We also examined depression in relation to anxiety, years of illness, gender and age by logistic regression. Logistic regression showed that anxiety seems to be the major determinant for depression (p < 0.001) (Table (Table33).

Table 3
Pearson correlation scores

Discussion

The present study confirms that COPD patients are the group with the higher and more severe depression comorbidity. Depression in patients with chronic respiratory diseases coexists with anxiety and is related to the chronicity of the disease in our study, which has a negative effect on quality of life [13].

In recent years there has been a growing interest in the relationship between chronic pain and depression [14]. Chronic respiratory diseases such as COPD and BA entail serious subjective difficulties, chronic psychogenic and somatic pain, frequent hospital admissions, hospital dependency and dependency on oxygen. This metaphorically and literally suffocating disease status may explain the high percentage of depression in patients with COPD and BA in the study, which was higher than the percentage reported in studies performed with in-patients of general hospitals [5]. Furthermore, this difference is verified by studies performed with patients with respiratory failure, with depression being observed in 30% of patients with moderate failure and in 50% in patients with severe obstructive pulmonary disease [15,16].

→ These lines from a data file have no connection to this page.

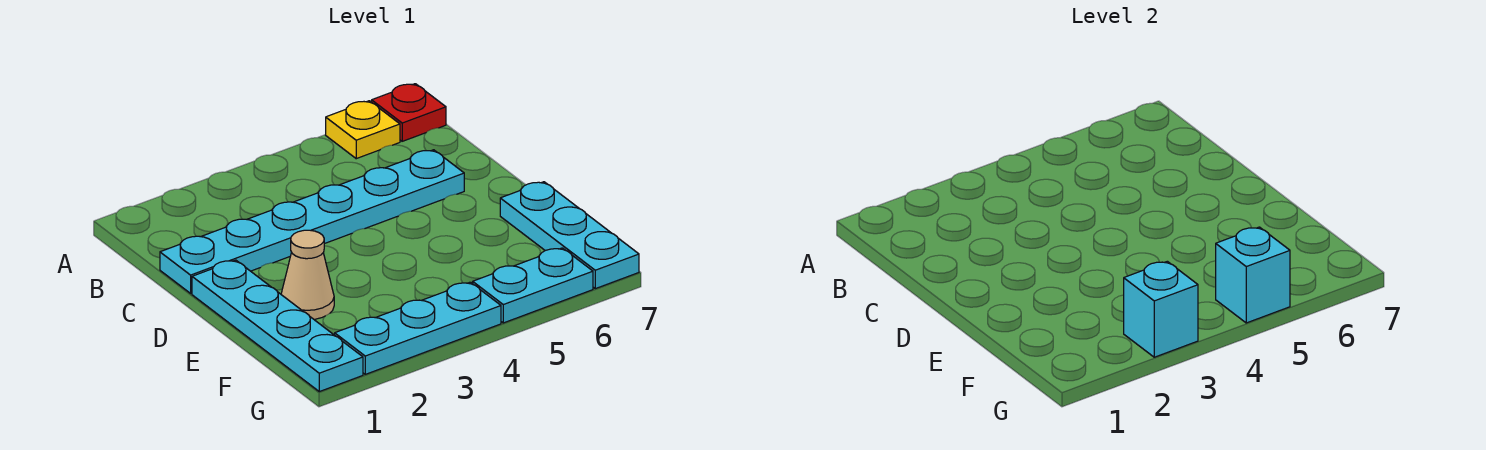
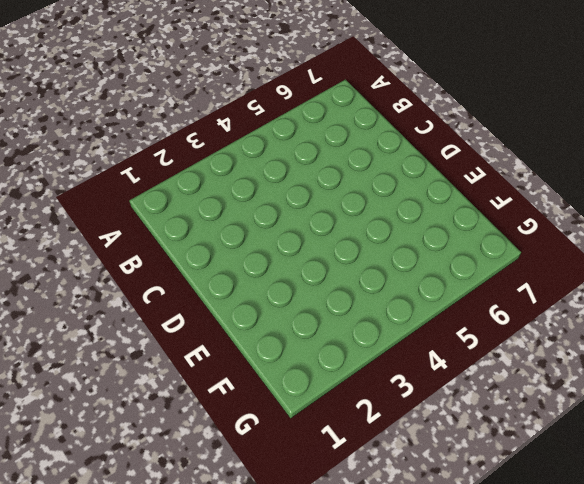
none -> yellow plate A6 level 1
none -> red plate A7 level 1

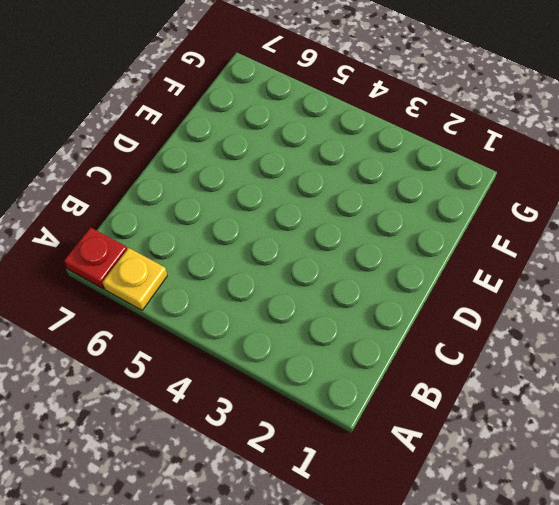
none -> cyan plate C1:C6 level 1
none -> cyan plate D1:G1 level 1

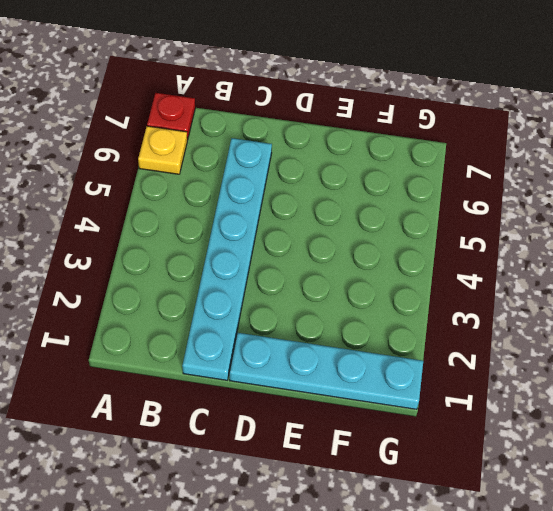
none -> tan cone E2 level 1
none -> cyan plate E7:G7 level 1

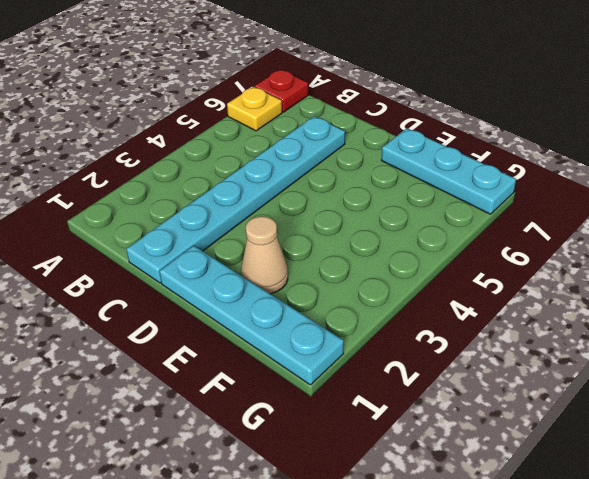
none -> cyan plate G2:G4 level 1
none -> cyan plate G5:G6 level 1

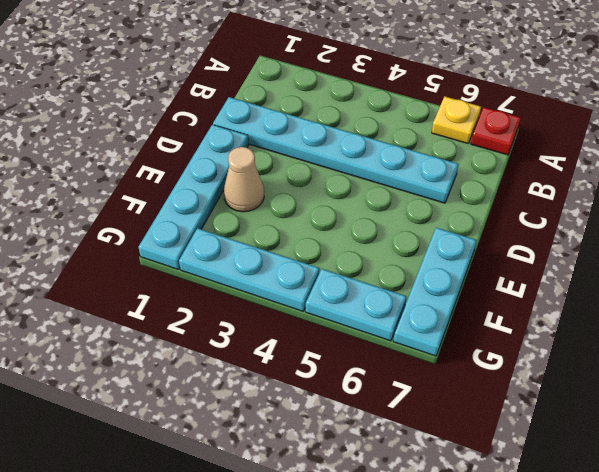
none -> cyan brick G3 level 2
none -> cyan brick G5 level 2

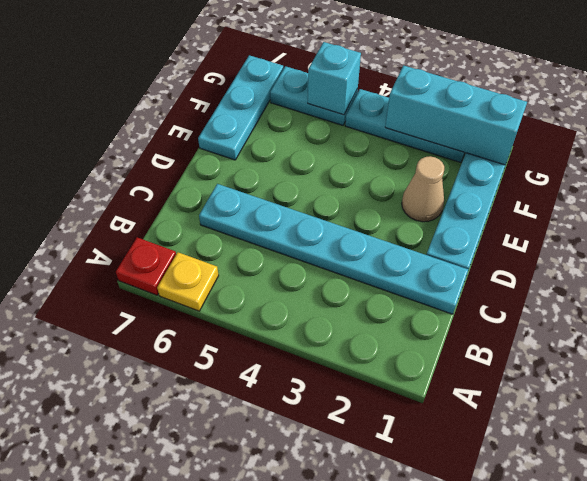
cyan brick G1:G3 level 2 -> cyan brick G3 level 2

Anxiety and depression are very prevalent even in patients with moderate COPD (categorized as such by respiratory symptoms evaluation and functional tests using medical criteria) [17]. Chronic disease and comorbidity with anxiety and depression apparently leads to increased use of health services, approximately twice as often than in patients with no psychological burden [18]. Psychosocial stressors, such as death of a spouse or divorce, are closely related to relapses and aggravations of respiratory disease, especially in men, pointing to a link between psychological factors and chronic pulmonary disease [19]. Patients with COPD cannot cope adequately with everyday needs. This inadequacy may lead to heightened anxiety and depression, which in turn may worsen the everyday inadequacy. It has been reported that this is (probably) a factor that leads BA and COPD patients to frequent hospital admissions and even intensive care unit hospitalizations [20].

It is accepted that current psychiatric practice has valid ways to diagnose depression, implementing different diagnostic criteria and taxonomic systems such as the Diagnostic and Statistic Manual IV (DSM-IV) and International Classification of Disorders (ICD-10). The pathogenesis of depression is becoming better understood and therapy has a very high success rate. This progress sets the necessity for a more successful detection of all forms of depression, especially in chronic somatic patients and in the elderly; a group in which depression often escapes diagnosis, although in the elderly COPD is an important cause of morbidity, disability and mortality [21]. As mentioned previously, COPD and BA are chronic diseases with severe subjective difficulties, dependency on medical and nursing personnel and dependency on oxygen. In these diseases depression ranges from 30% in moderate up to 50% in severe forms of COPD [15], a fact also verified in our study. Depression may be a very important negative factor to treatment adherence for patients with somatic disease. Additionally, it may hinder adaptation to chronic disease conditions and it is known that adaptation is a crucial survival factor in chronic diseases [22].

Conclusion

Patients suffering from BA and COPD have a significantly higher rate of anxiety and depression compared to the general population. A probable cause is the chronicity and severity of pulmonary disease. Detection and management of these mental disorders may ameliorate prognosis of the pulmonary disease and improve adaptation and quality of life of these patients.

Competing interests

The authors declare that they have no competing interests.